18.12.2017, 16:49 Uhr

SaltProX-Gerät lässt Mukoviszidose-Patientin aufatmen

Mukoviszidosepatientin Lena Lill verwendet täglich das SaltProX zur Inhalation. (Foto: KLAFS)

KLAFS erleichtert erkrankter Lena Lill mit neuer Entwicklung das Leben

HOPFGARTEN (jos). Die 17-jährige Lena Lill ist seit ihrer Geburt an Mukoviszidose erkrankt. Inhalationen und andere medizinische Therapien gehören deshalb für sie zum Alltag. Doch noch keine Anwendung hatte bei ihr schon nach kurzer Zeit so eine tiefgreifende Wirkung wie das SaltProX-Gerät von KLAFS, das Lena Lill seit einiger Zeit täglich nutzt.
Evelyn Lill, Vorsitzende der Mukoviszidose Regionalgruppe Saar-Pfalz und Lenas Mutter, ist zunächst skeptisch, als sie Informationen über eine neue Möglichkeit erhält: die Inhalation von besonders feinem und deshalb auch besonders lungengängigem Trockensalz mit Hilfe von SaltProX . „Hellhörig bin ich allerdings geworden, als ich von den Forschungserkenntnissen der Universitätsklinik für Kinder- und Jugendmedizin in Tübingen erfahren habe“, erinnert sich Evelyn Lill zurück.

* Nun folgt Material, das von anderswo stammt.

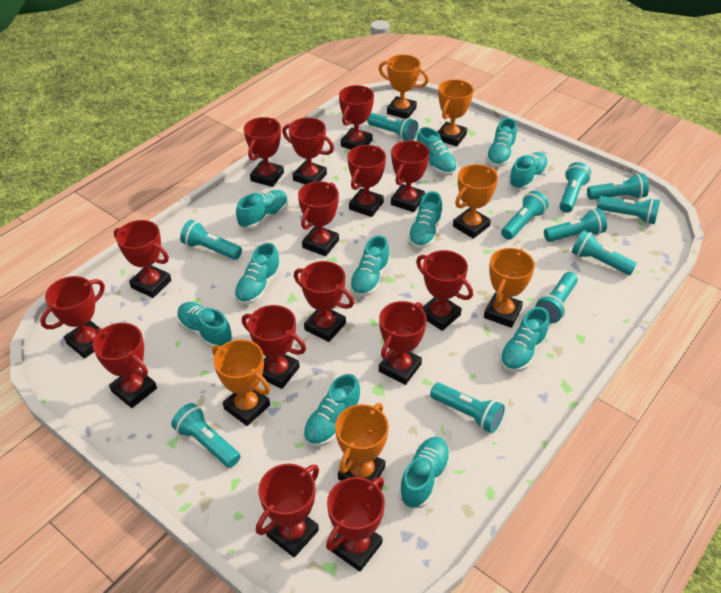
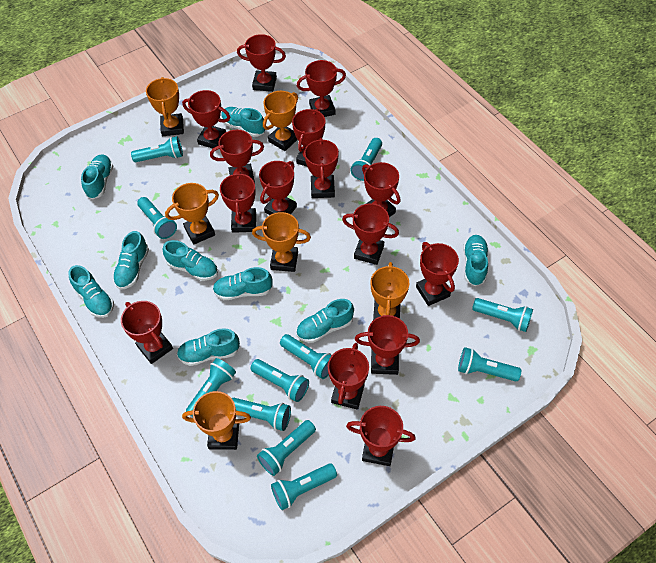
turquoise shoe: 11 -> 9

Verbesserung ohne Nebenwirkungen

Denn der kürzlich verstorbene Dr. Joachim Riethmüller behandelte Kinder und Jugendliche mit Mukoviszidose schon seit einigen Jahren sehr erfolgreich mit der Microsalt-Anwendung. Nach fünf Tagen aufeinanderfolgender Therapie hat sich bei Dr. Riethmüllers PatientInnen nicht nur die Schleimlösung in den Bronchien deutlich erhöht, sondern es haben sich auch die Lungenfunktionsparameter merklich verbessert – und das ganz ohne Nebenwirkungen. Auch bei Lena Lill hat die Behandlung mit dem SaltProX-Gerät eine sehr starke Sekrektlösung im gesamten Bronchialsystem zur Folge gehabt.

Kleines Gerät, große Wirkung

Beim Einatmen verteilen sich die feinen Salzpartikel über das gesamte Atemwegssystem und können hier schleimlösend wirken. Microsalt empfiehlt sich deshalb besonders bei Heuschnupfen, Asthma, Bronchitis, Mukoviszidose oder chronischen Lungenerkrankungen.
„Die Anwendung ist so einfach wie komfortabel. Ich stelle das Gerät zum Beispiel nachts auf das Fensterbrett über meinem Bett, so dass ich während des Schlafens den Trockensalznebel inhaliere“, erzählt Lena.